Prima di chiudere definitivamente il cinema che aveva aperto con tante speranze e tanto dispendio economico, il professor Martucci, figura caratteristica della cultura ad Acuto negli anni dell'immediato dopoguerra, volle cimentarsi anche con il teatro.
Era ovviamente un tentativo senza speranze, perché la popolazione del paese si era ridotta da tremila a millecinquecento abitanti, e con tutto l'amore per il teatro che indubbiamente c'era, uno spettacolo di prosa non avrebbe potuto tenere per più di una settimana.
Infatti, fu così. In paese era arrivata una compagnia teatrale, una specie di carro di Tespi, con un pullmino malridotto e una vistosa insegna: "La compagnia di Silver Scialla".
Si accamparono nel giardino retrostante il locale del cinema, e anzi il professore concesse loro l'uso di parte dell'abitazione personale, che costituiva tutto l'investimento dei risparmi delle sue lezioni private d'italiano e di filosofia durante per almeno venti anni.

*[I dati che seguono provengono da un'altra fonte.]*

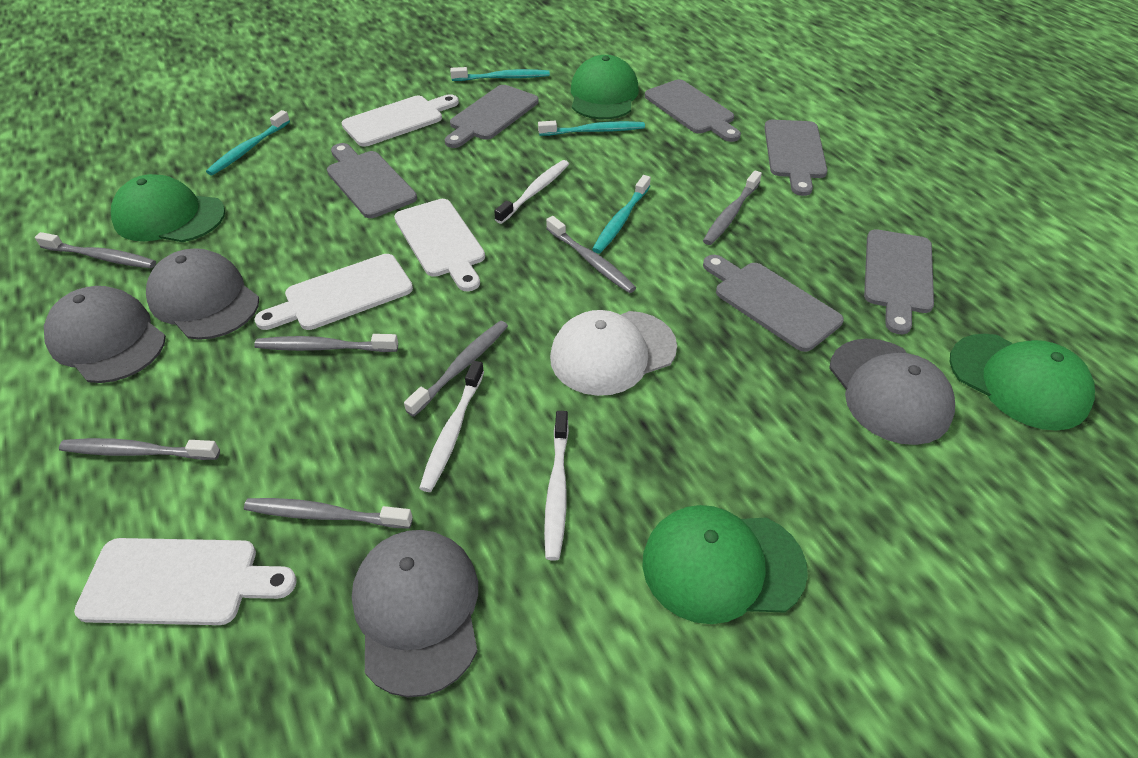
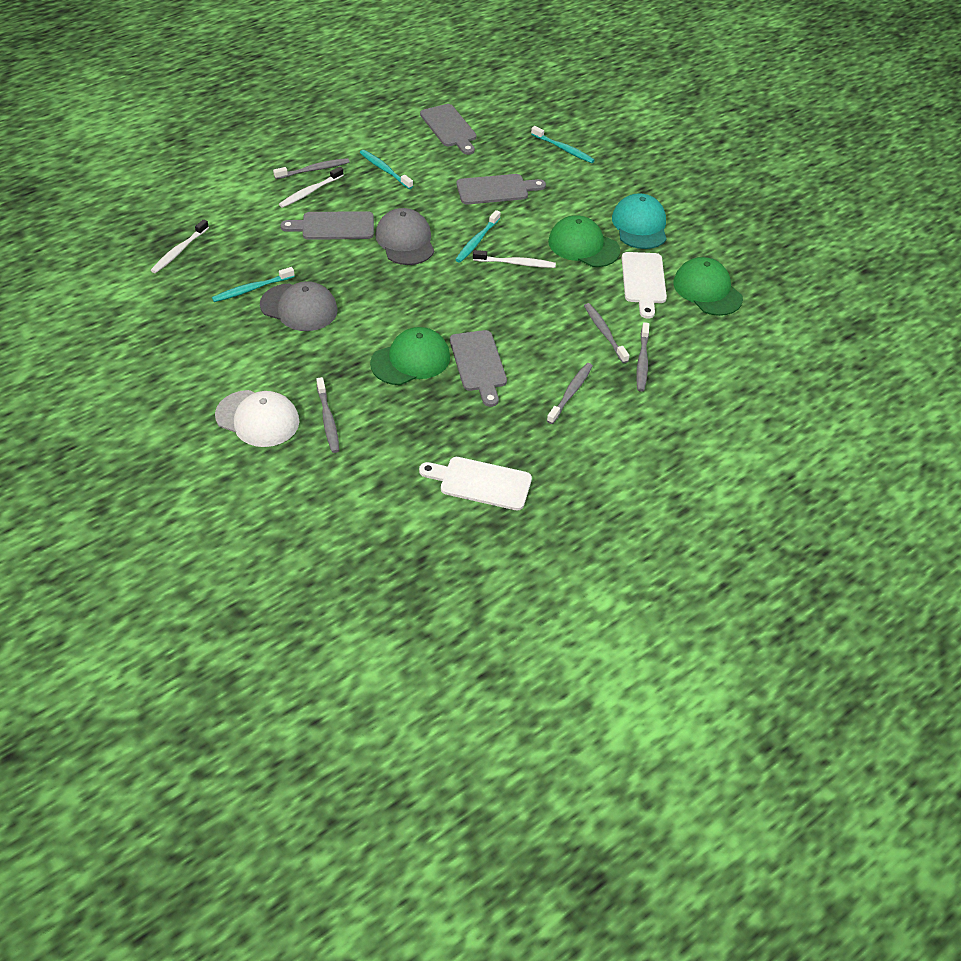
green cap: 4 -> 3
grey cap: 4 -> 2
grey cutting board: 6 -> 4
grey toothbrush: 7 -> 5
turquoise cap: 0 -> 1
white cutting board: 4 -> 2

La compagnia era guidata da un capocomico pieno di entusiasmo e d'idee: Silver Scialla, appunto, arrivato da qualche provincia del Sud col suo codazzo di attori e attrici di ogni età e condizione civile. Le prime uscite ricalcarono i consueti spettacoli del varietà, con situazioni e battute un po' logore, che comunque furono accolte con simpatia. Il pubblico, dati anche i prezzi molto popolari, accorreva ogni sera con discreto interesse.
Anche gli spettatori erano di tutte le età, dai bambini più piccoli agli anziani più attempati e impensati. Ma dopo due o tre serate, il pubblico cominciò a diradarsi.